A recent study published in the journal Nature Genetics has brought the Bipolar Workgroup of the international Psychiatric Genomics Consortium (PGC), of which BDRN is a key member, one step closer to understanding the neurobiology of bipolar disorder.
We are striving to better understand the genetics behind bipolar disorder. Together we studied over 7.5 million common variations in the DNA sequence from almost 415,000 people, over 40,000 of whom have bipolar disorder.
The bipolar disorder DNA samples were collected by researchers from more than 200 institutions all over the world. Over 6,000 samples were from BDRN participants. BDRN is one of the largest and most established continuous bipolar disorder study in the world.
Professor Lisa Jones, who leads BDRN at the University of Worcester, said about the research: “The Bipolar Disorder Research Network (BDRN) is the largest contributor of bipolar participants to this landmark world-wide analysis and we are indebted to everyone who has volunteered to help with BDRN over the last 25 years.”
Dr Arianna Di Florio, BDRN researcher at Cardiff University, explained: “DNA is the instruction manual your body uses to develop and function. Each person’s DNA varies slightly from everyone else’s and this is what makes us different.”
By comparing the DNA variations in people with and without bipolar disorder, the study identified variations that point to systems within the brain that are important for communication between neurons, which are the cells responsible for carrying information through the brain and nervous system so that we can react to our environment.

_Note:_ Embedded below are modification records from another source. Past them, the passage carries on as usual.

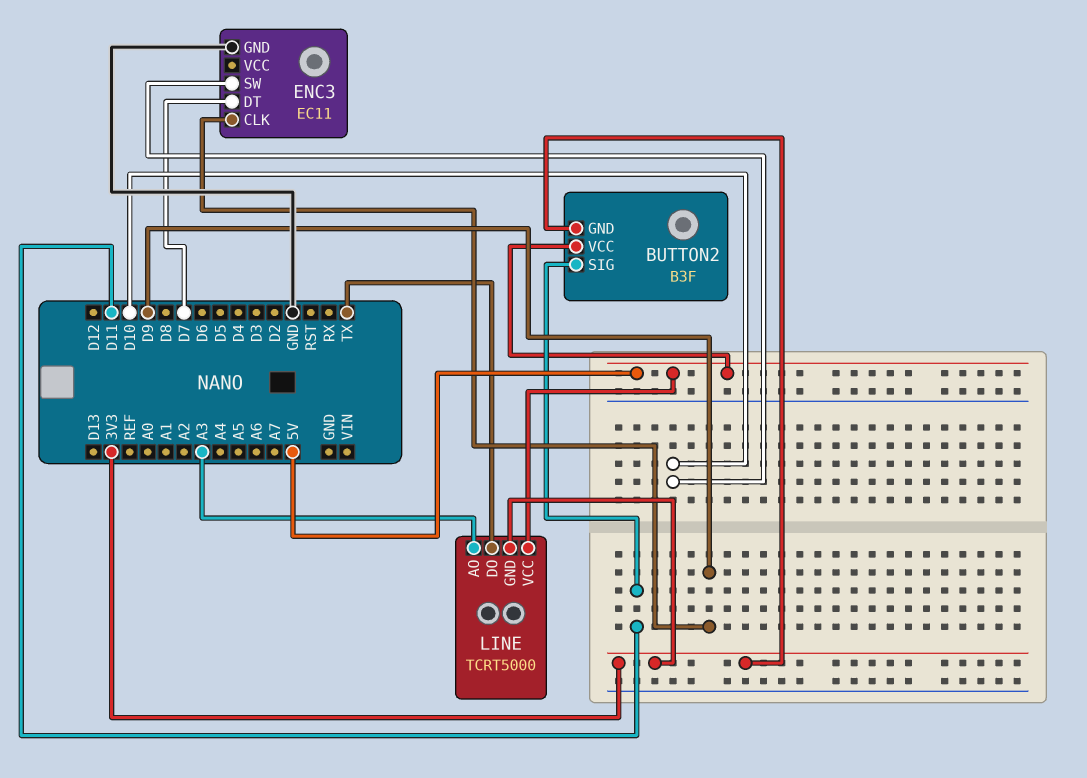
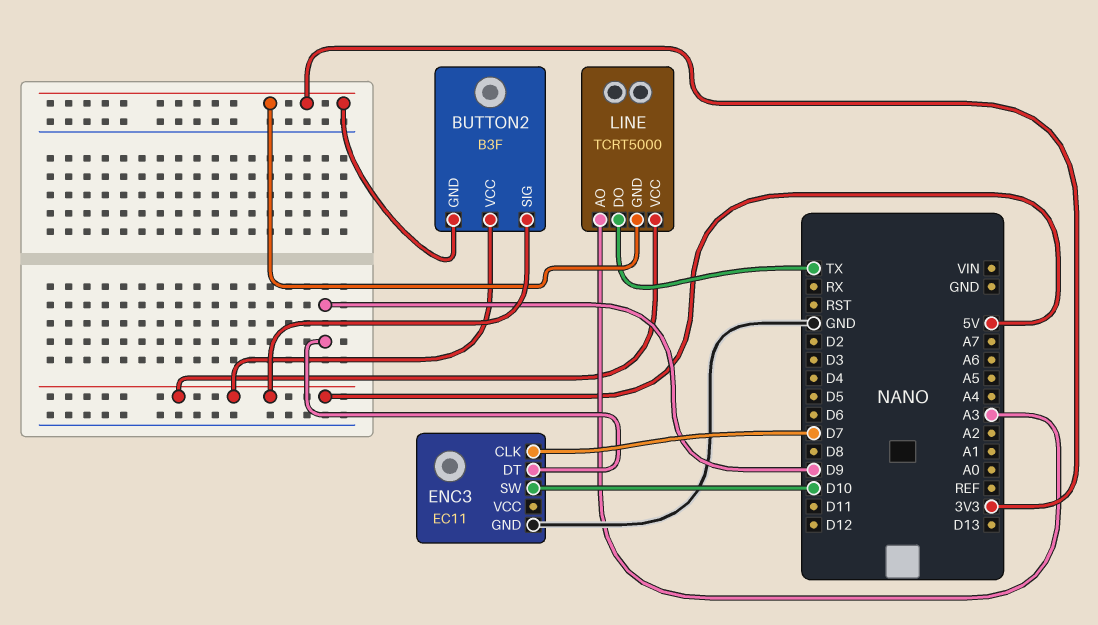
BUTTON2 pin SIG: D11 -> 5V
ENC3 pin CLK: D9 -> D7
ENC3 pin DT: D7 -> D9

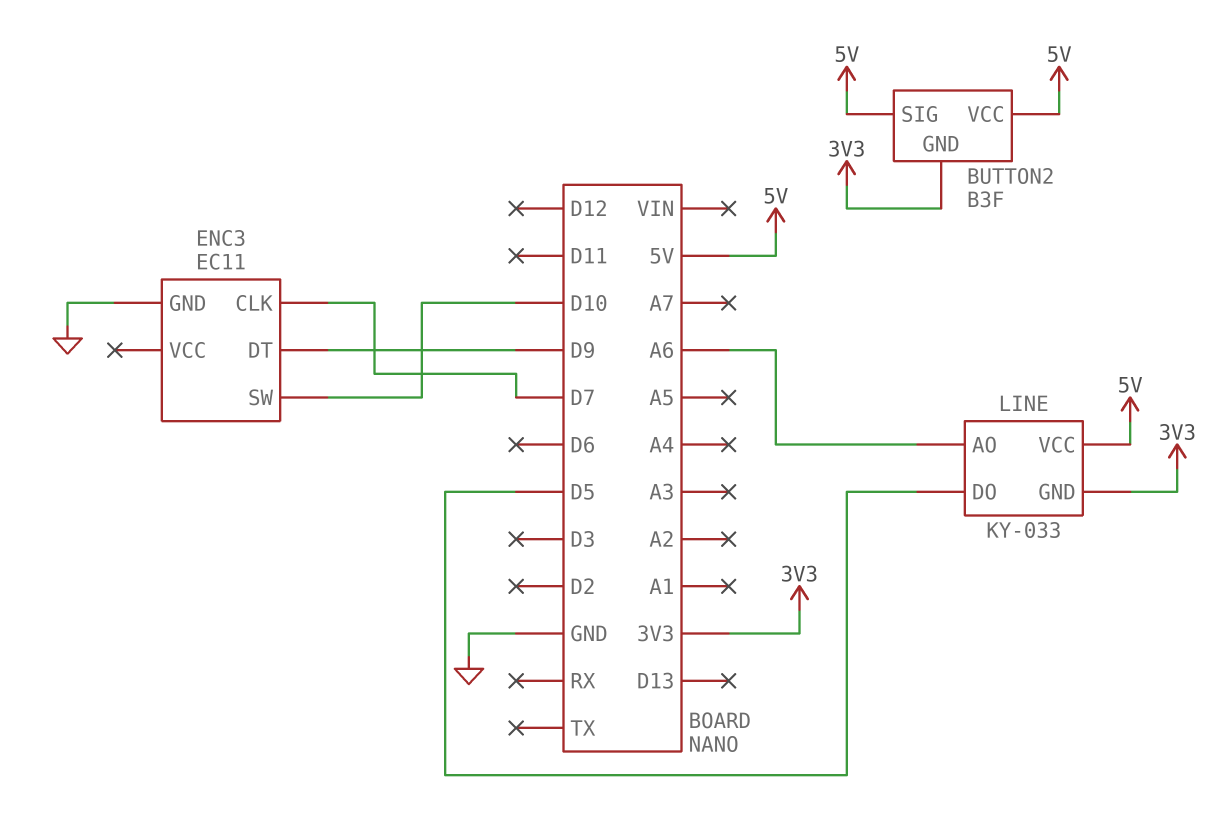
LINE: TCRT5000 -> KY-033
LINE pin AO: A3 -> A6
LINE pin DO: TX -> D5

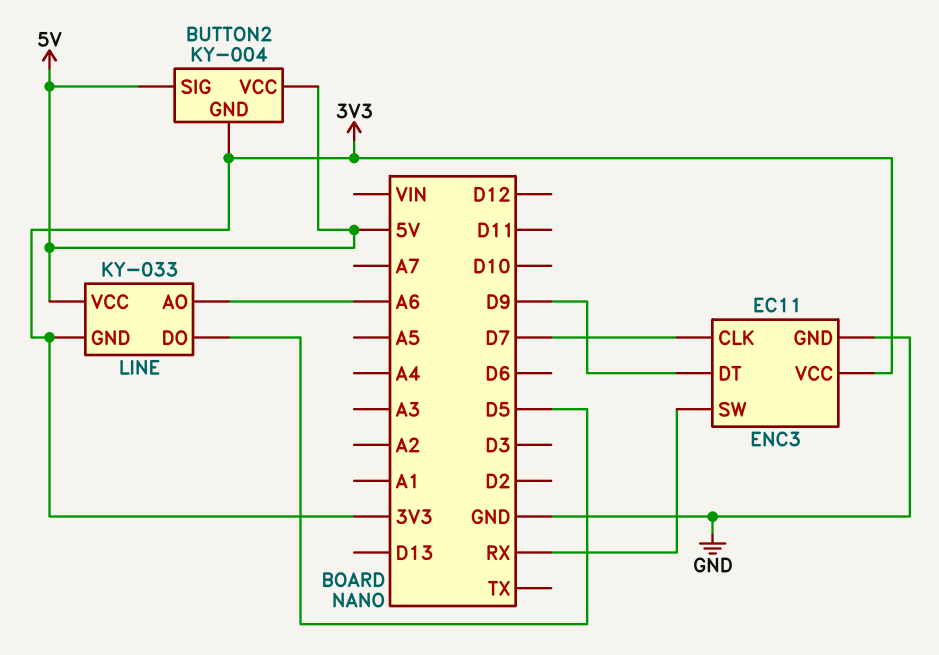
BUTTON2: B3F -> KY-004
ENC3 pin SW: D10 -> RX
ENC3 pin VCC: none -> 3V3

Dr Di Florio continued: “This research found more than double the number of DNA variations that influence one’s risk for the disorder since our last paper. We are therefore another step closer to understanding the neurobiology of bipolar disorder and will continue to focus on improving this in our future work.”
Professor Andrew McQuillin, who headed the University College London arm of the study, added: “This study found DNA variations linked to bipolar disorder that are relevant in neuron communication and calcium signalling. This points to the possibility of repurposing drugs already used for the circulatory system for bipolar disorder treatments.”
The actual effectiveness of these drugs for bipolar disorder remains unknown however and requires further research before any recommendations can be made. Other possible genetic variations that might be targetable by drugs were identified and may be of interest for researchers going forward.
The study also found overlaps between the biology of bipolar disorder and that of other psychiatric disorders such as depression and schizophrenia and, to a lesser extent, that of sleep habits and alcohol and substance usage.
Our findings provide researchers with important information to consider for a wide range of follow-up studies, from the biological mechanisms of bipolar disorder to its definition and treatment options.
BDRN and the PGC will continue to build on this work with additional cases and analyses of the data, hopefully moving towards a better understanding of bipolar disorder.